All the pieces of a "trust nobody" environment are there, and so are the pieces for making it an easy to use default.
Hopefully, doing this will be required for American service and technology companies to regain trust.
One of the biggest difficulties for "easy and secure" key exchange is that so many people want to be able to access private communications on many different devices.
How do you authorize a new device in an "easy and secure" way without simply outsourcing the problem to an intermediary who is then in a position to attack you by authorizing its own devices?
This issue has quite concrete implications for the security and convenience of lots of existing security tools, from GPG to iMessage to Skype to Firefox. They've chosen different approaches but the underlying problem and associated tradeoffs apply to all of them.
On the bright side, there are now a lot of people exploring the space of possibilities for dealing with these tradeoffs.
Just authorize. If you have perfect-forward secrecy, as long as you aren't being man-in-the-middled right now, you're safe.
It's better to have all people doing everything encrypted by default than not.
The goal isn't for one individual to be safe against a targeted NSA attack.
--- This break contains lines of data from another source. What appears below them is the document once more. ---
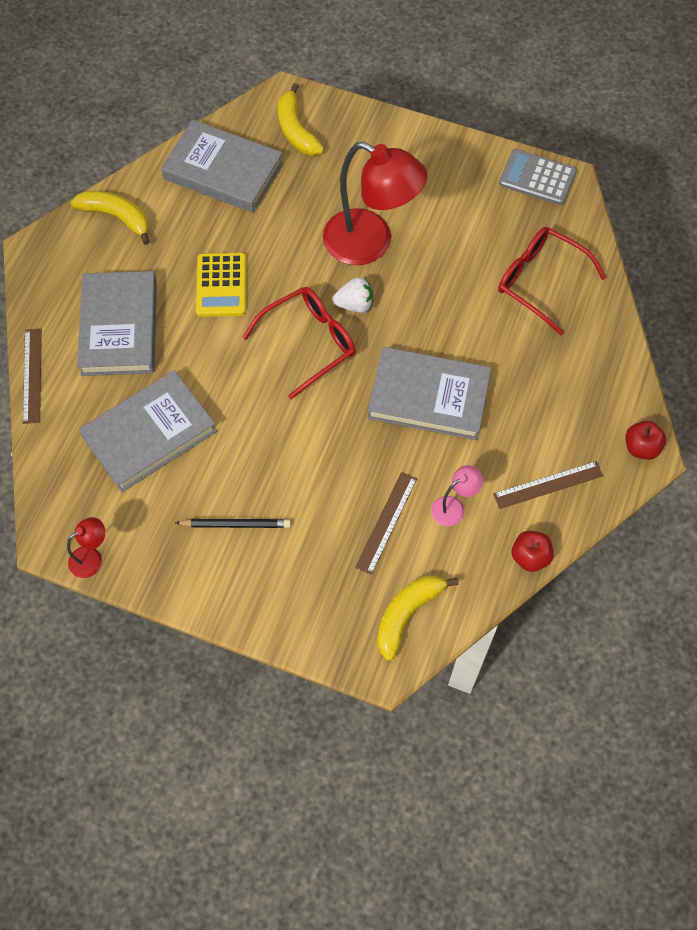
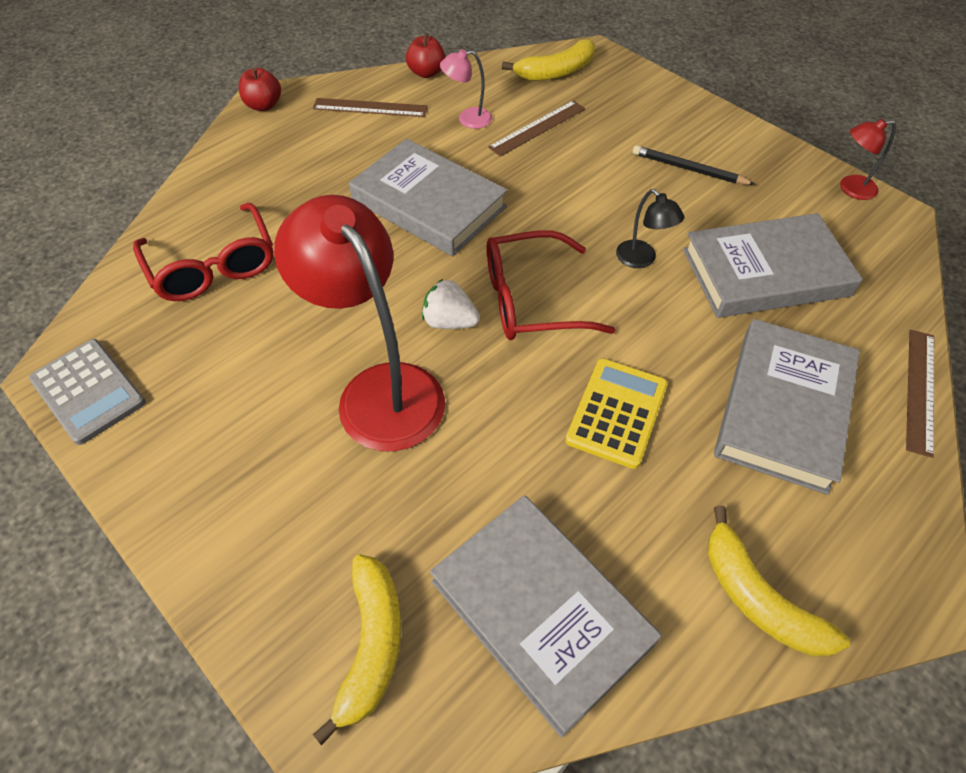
camera: 155 degrees left, 10 degrees down
(244, 409) = (641, 260): none -> black lamp

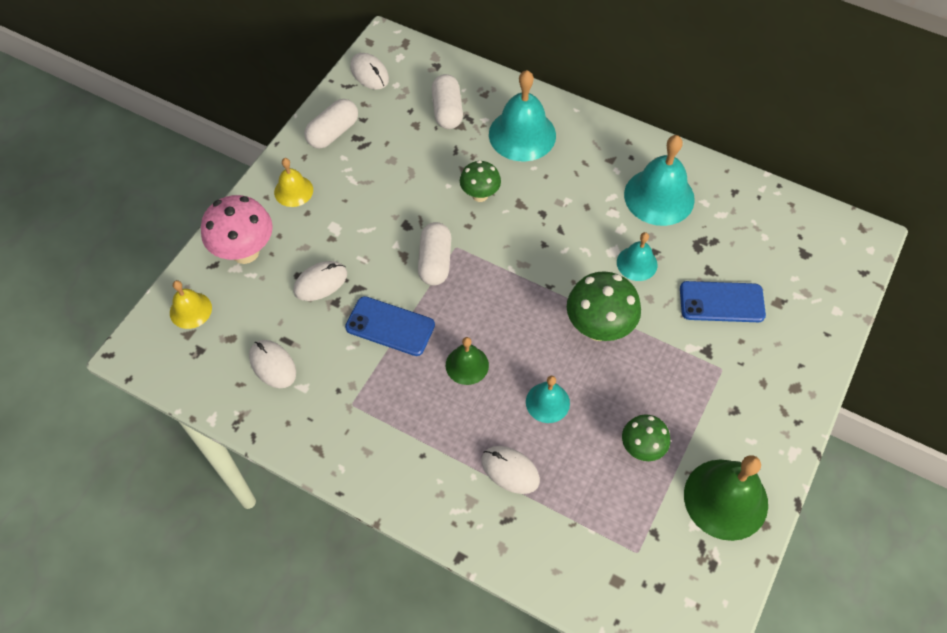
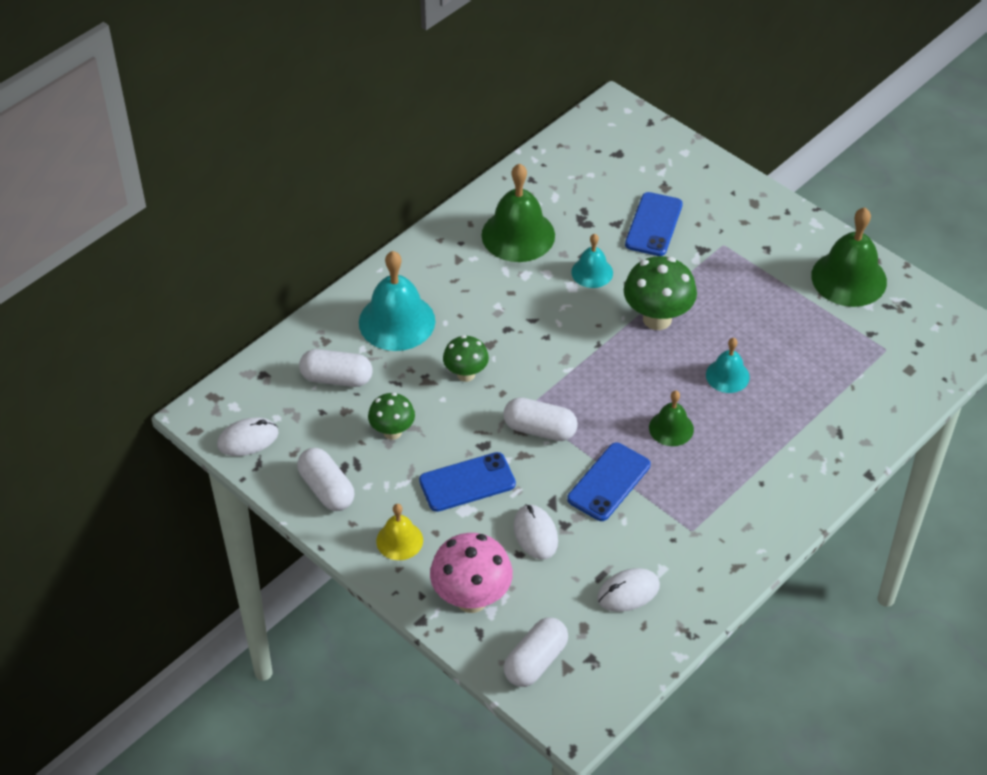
camera: 75 degrees left, 10 degrees down
(190, 310) = (535, 661): yellow bell -> white capsule
(363, 222) = (467, 482): none -> blue phone
(510, 470) = (791, 419): white mouse -> none
(641, 448) = (789, 321): green mushroom -> green mushroom (392, 432)
(659, 196) = (518, 235): turquoise bell -> green bell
That's insane--if the NSA wants you, specifically you are screwed; it simply has far too many resources to bring to bear.
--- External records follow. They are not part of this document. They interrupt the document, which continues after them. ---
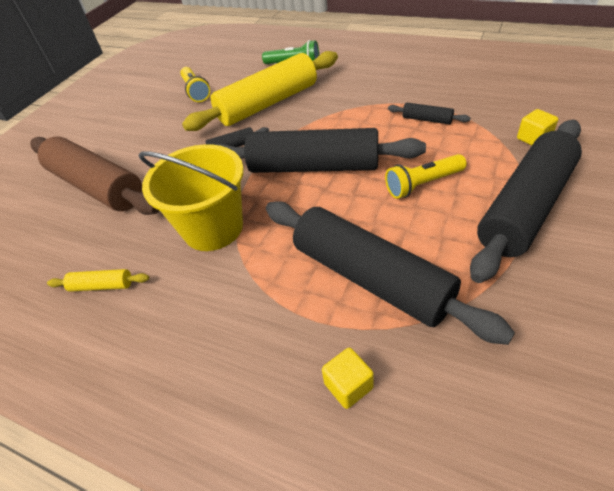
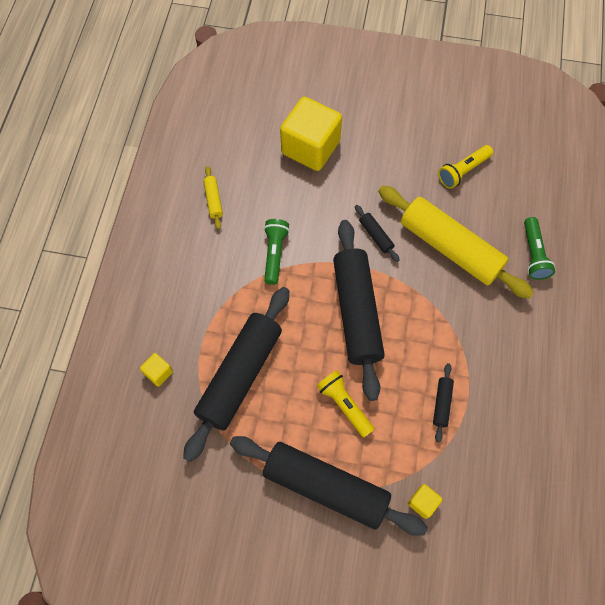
camera: 70 degrees right, 20 degrees up
(97, 186) = (310, 148): brown rolling pin -> yellow cube
(213, 228) = (275, 254): yellow bucket -> green flashlight

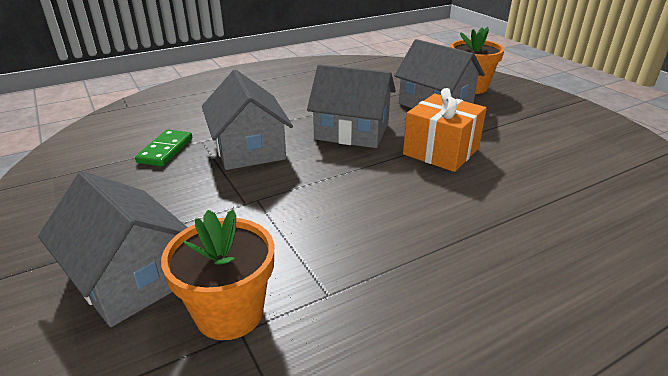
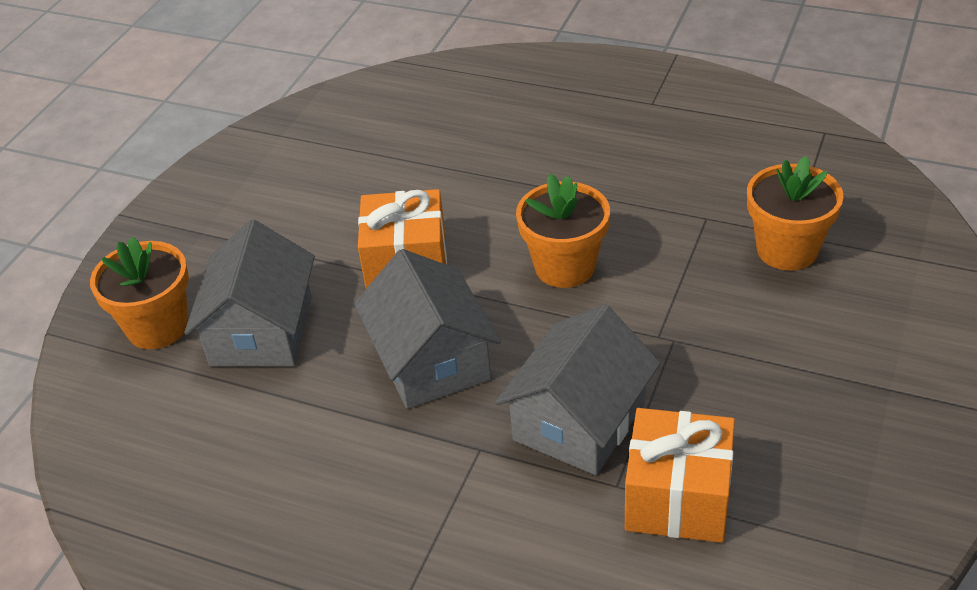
camera: 125 degrees left, 10 degrees up
(131, 277) = (840, 327): grey house -> none
(165, 150) = (678, 498): green domino -> orange gift
(366, 198) = (565, 267): none -> orange flower pot

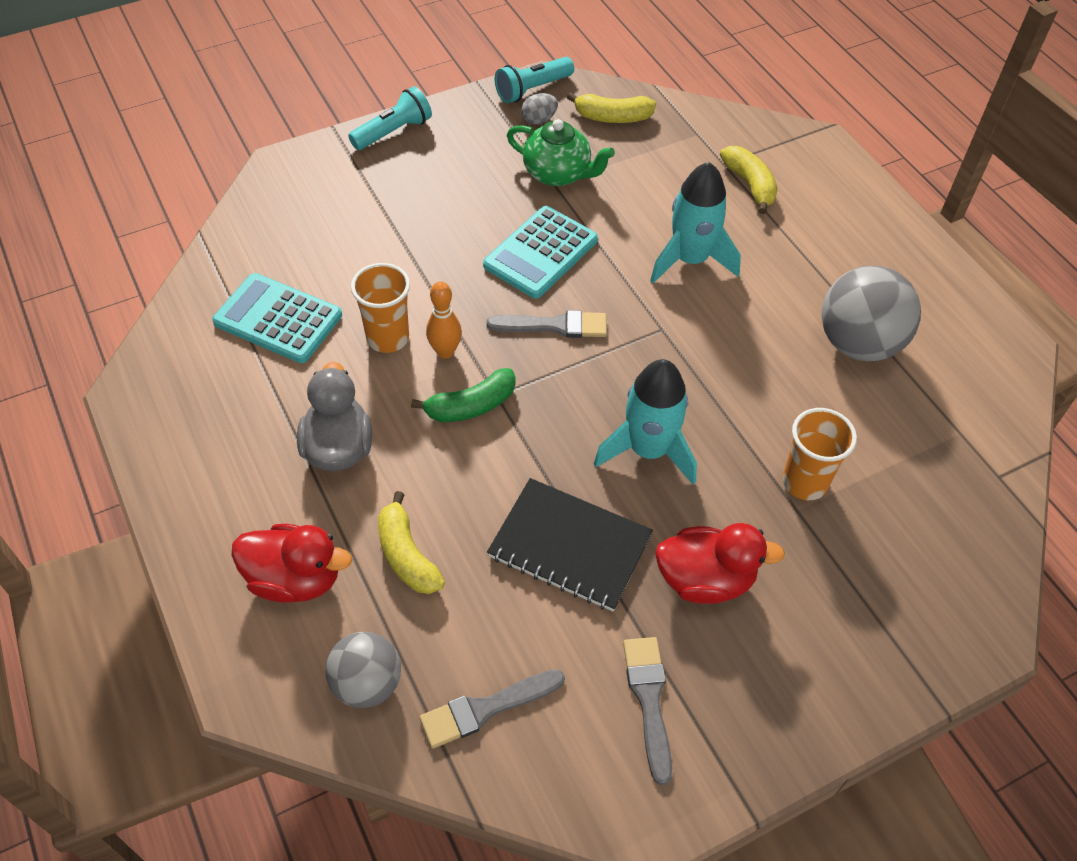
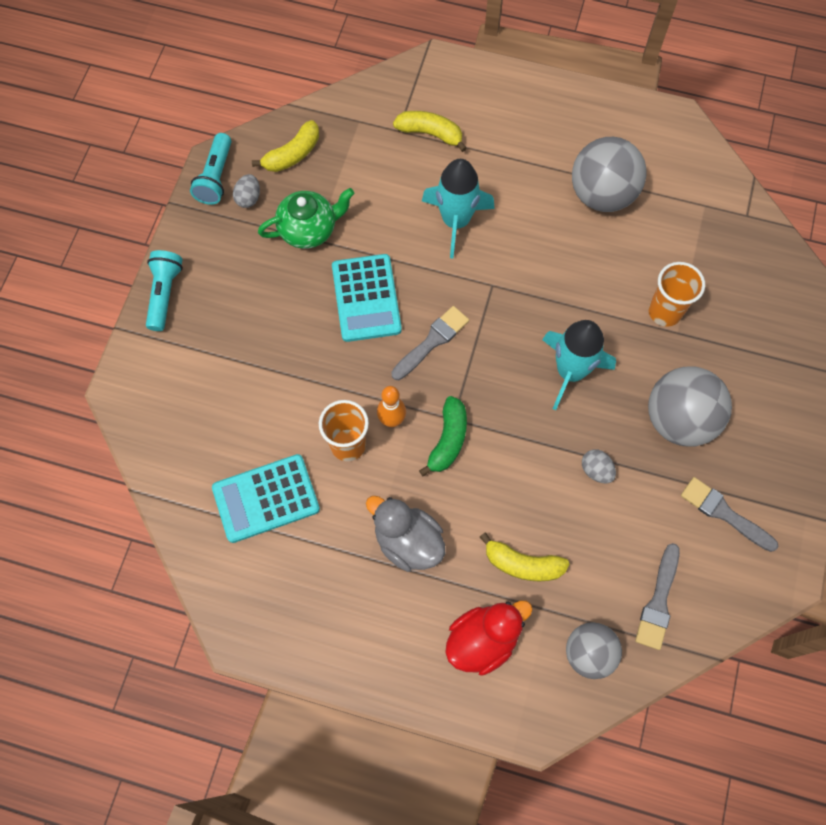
camera: 45 degrees left, 15 degrees up
(569, 546) = (596, 470): black notebook -> grey egg
(705, 580) = (679, 419): red duck -> grey ball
The goal is to make it expensive for the big agencies to do pervasive surveillance. If everybody is encrypting all the time, random peon at Three Letter Agency has to get up from his chair and actually authorize a wiretap, get a warrant, etc. At that point, it's not going to happen unless you've actually done something very wrong.
Fully agreed up until your last sentence: It's not going to happen unless they have reason to believe it will lead to evidence of someone doing something wrong, and that it will be wrong enough to justify the effort.
Imagine if Chrome, Firefox, Safari, all of them had, just like the incognito mode, the private mode. Of course, as anonymity also depends on the behavior of the user online, other actions are needed to really ensure security and privacy. But making it the default will educate more people about the importance of privacy and, more importantly, make the point that privacy isn't only for criminals, terrorists and wrong-doers, but that "normal", law abiding citizens also should have the right to be private. And that is paramount for a democracy to work.